It will be noted that the container stop assembly 140 will be disposed in 
the release position thereof, having been placed in that position by 
energization of the solenoid 229 through the limit switch 167 which had 
previously been momentarily closed by the platen 90 during its descent to 
its full down position. As the drive lugs 130 move around the sprockets 
118, they engage the front leg 44 of the rearmost one C of the containers 
40 on the track 112 for driving the series A-C of containers to the right 
along the track 112 in the manner described above, and pushing the filled 
containers A from the loading station onto the outfeed conveyor 148. As 
the drive lugs 130 move along the upper flight of the container drive 
conveyor 120, they engage the limit switch 165 for closing the pole 165a 
thereof and thereby energizing the solenoid 228 for actuating the air 
motor 142 to move the container stop assembly 140 back to the stop 
position thereof with the stop lug 146 disposed in the path of the 
oncoming empty container B, this movement being accommodated by a gap 
between the containers A and B which is caused by the fact that the 
outfeed conveyor 148 is moving at a linear speed greater than that of the 
container drive conveyor 120. 
At the time that the limit switch pole 165a is closed, the limit switch 166 
will already have been closed by the arrival of the leading end of the 
container B at the loading station, so that when the limit switch 165 
closes, the solenoids 226 and 227 will be energized for beginning the 
elevation of the platen 90 to its full up or upper receiving position. In 
this regard, it will be noted that the platen 90 is capable of disposition 
in a full down or depositing position and two receiving positions, viz., 
an upper receiving position and an intermediate receiving position, these 
positions being controlled by two separate pneumatic cylinders. When both 
of these cylinders are actuated, the platen 90 is moved between its full 
up and full down positions. As the platen 90 leaves its full down position 
the pole 163b of the limit switch 163 opens to de-energize the solenoid 
224 and the pole 163a closes to energize the relay 218, thereby closing 
its contacts 218a, 218b and 218c, closure of the contacts 218b energizing 
the relay 230. If the relay 230 thereafter is de-energized for a 
predetermined time, the associated packer will be stopped. As the drive 
lugs 130 pass the limit switch 165 its pole 165a reopens, de-energizing 
the solenoids 226-228, but the conditions of the pneumatic drives for the 
platen 90 and container stop assembly 140 remain the same until positively 
changed by solenoids 231, 232 and 229, as explained below. 

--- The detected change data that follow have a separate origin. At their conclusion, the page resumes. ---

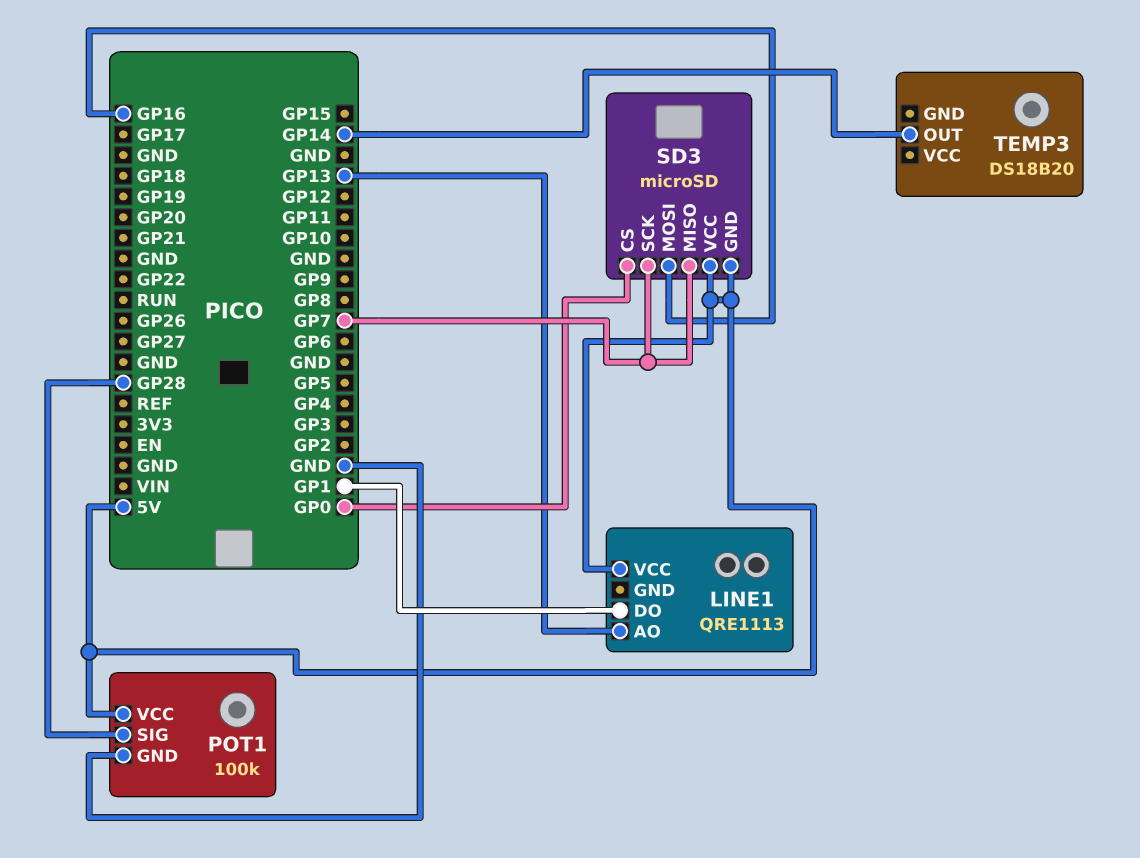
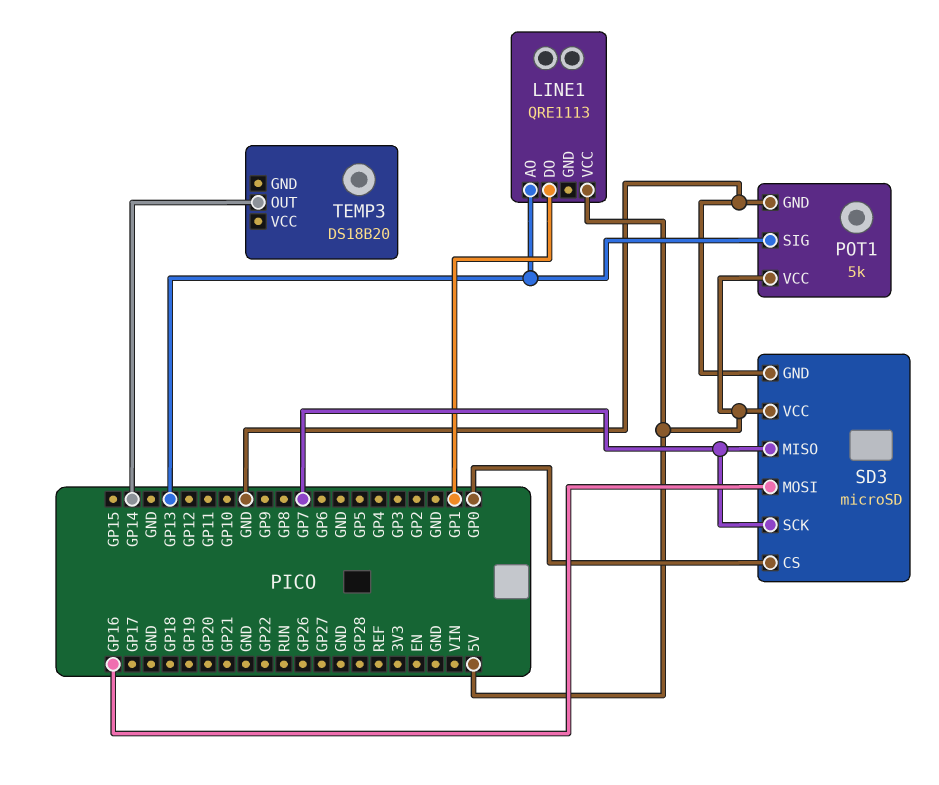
POT1: 100k -> 5k
POT1 pin SIG: GP28 -> GP13
SD3 pin GND: 5V -> GND

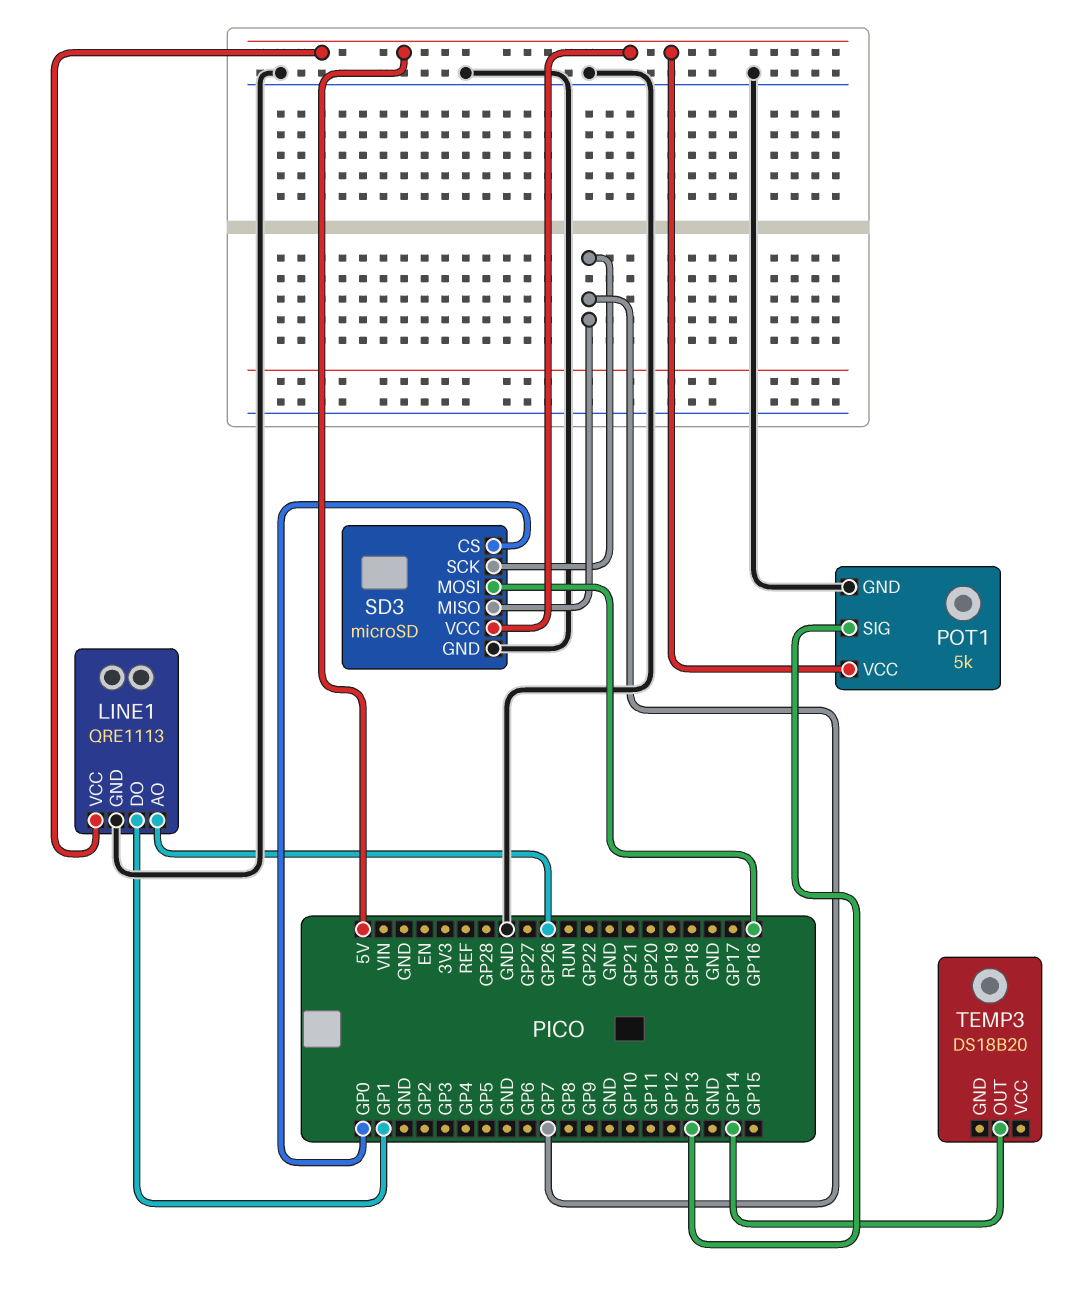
LINE1 pin AO: GP13 -> GP26
LINE1 pin GND: none -> GND

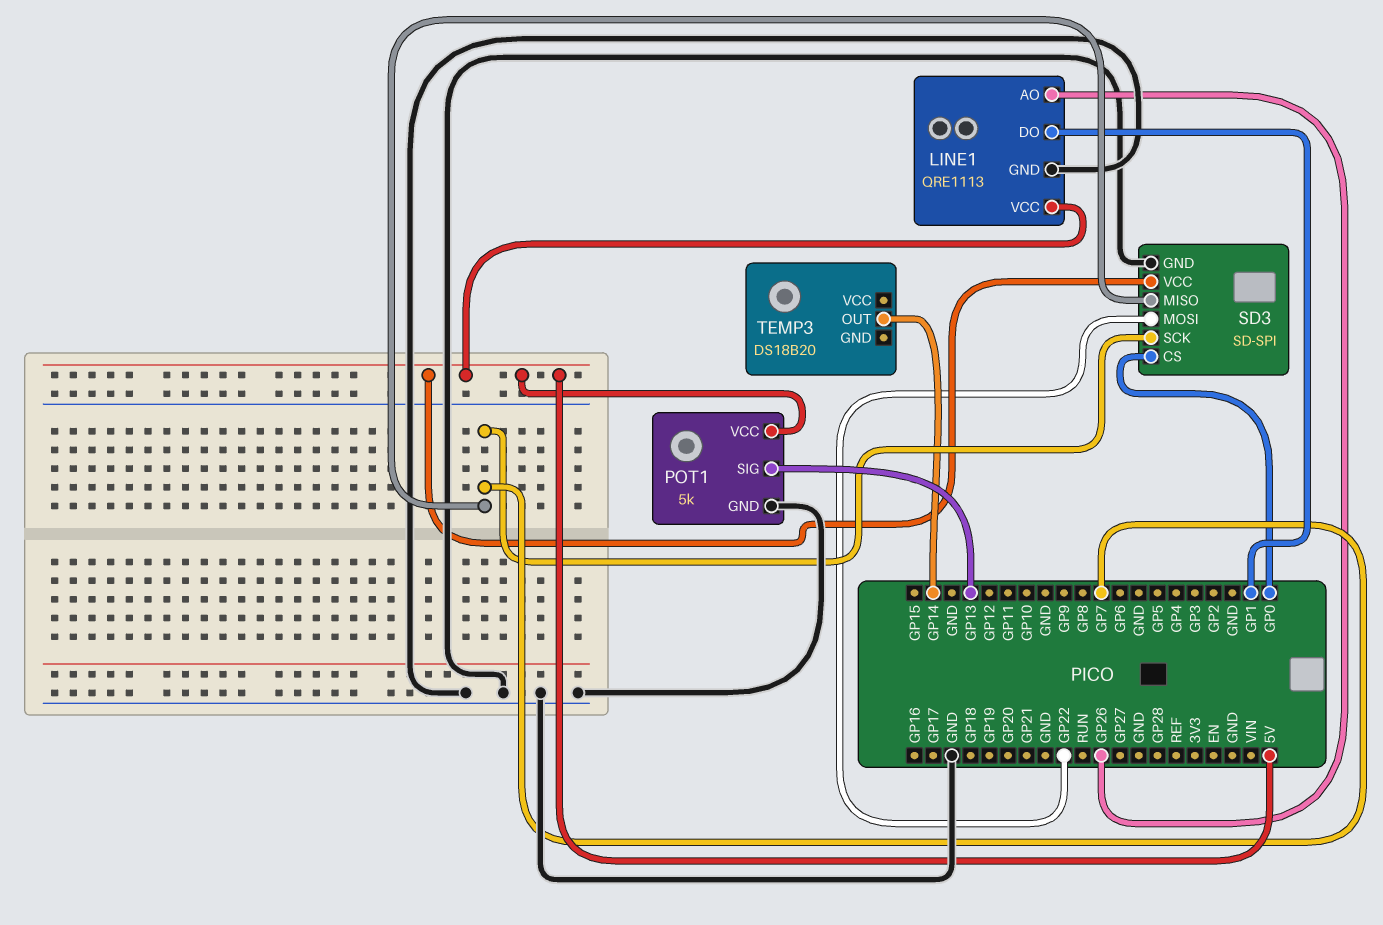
SD3: microSD -> SD-SPI
SD3 pin MOSI: GP16 -> GP22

The movement of the platen 90 and the container drive conveyor 120 are 
synchronized so that the container B will have arrived at the loading 
station in engagement with the stop lug 146 by the time the pins 91 on the 
rising platen 90 enter the plane of the bottom wall 43 of the container 
40, so that they may pass through the complementary apertures in the 
bottom wall 43. When the container B engages the stop lug 146, the drive 
lugs 130 close the limit switch 164 to energize the solenoid 225 and 
actuate the brake/clutch 75a on the drive motor 128 back to its brake 
condition to stop the container drive conveyor 120. 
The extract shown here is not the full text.